Cependant, tout le monde le reconnaît, un grand malaise existe, qui peut devenir un grand désordre. La question politique se trouve résolue en droit, sommairement, par le suffrage universel ; mais par le fait social elle n’aboutit qu’à un malentendu immense et qui doit durer tant que dureront les mêmes effets d’ignorance et de misère. C’est un cercle vicieux à rompre. Chacun possède sa part de souveraineté ; c’est le droit égal, reconnu, de tous. Mais l’égalité reste fictive tant que chacun ne possède pas la même part d’avantages en compensation des mêmes devoirs.

Nous avons, il est vrai, le système qui consiste à faire des biens sociaux la récompense du plus fort, ou du plus habile, tous étant admis au concours. Beaucoup prennent cela pour la justice même. Au fond, ce n’est pas autre chose que la loterie appliquée à l’ordre social, le sort distribuant les capacités comme les numéros. C’est encore une sorte de mât de cocagne.
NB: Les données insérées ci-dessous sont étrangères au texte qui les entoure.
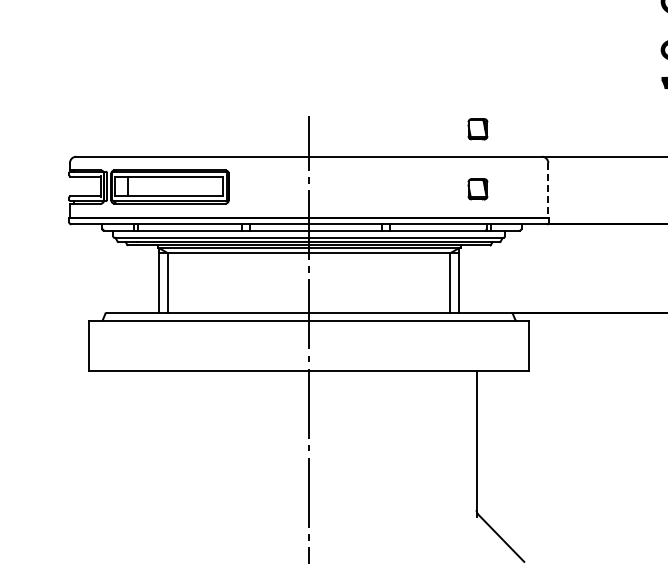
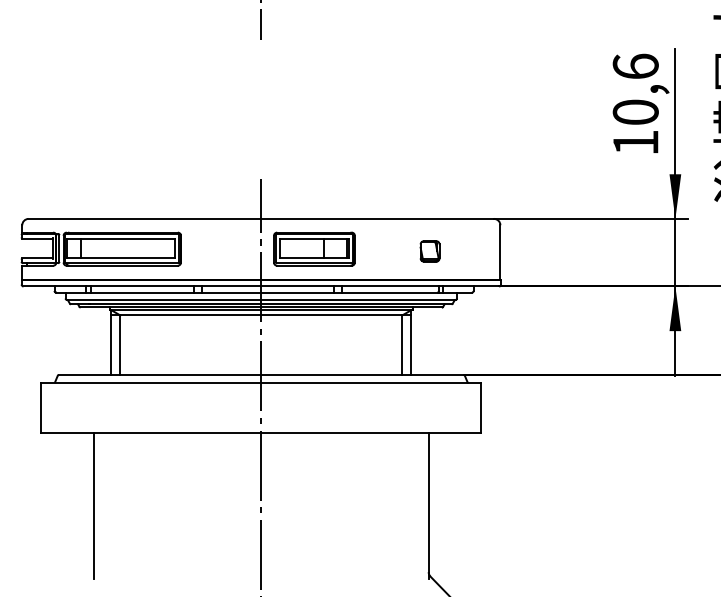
part: (477, 129) -> (429, 191), removed
part: (362, 186) -> (314, 248), added
line: (548, 191) -> (500, 253), dashed -> solid
line: (141, 444) -> (93, 506), added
Mais ce système si vanté, fort habile d’ailleurs, n’est pas un système social digne de ce nom. Il change la situation des individus, il ne change pas celle des masses ; il aplanit les obstacles que rencontrait autrefois la basse naissance, mais il conserve, quant à l’ensemble, les mêmes rapports d’inégalité. Peu importe, en effet, au point de vue général, que tel ou tel heureux soit parti de telle ou telle condition ; ce qui importe, c’est que l’éducation, le loisir et le bien-être, les richesses morales et intellectuelles de l’humanité, sont toujours dévolus au petit nombre, tandis que la masse en est privée. Le droit politique est une erreur, ou un mensonge, s’il n’implique pas le droit social.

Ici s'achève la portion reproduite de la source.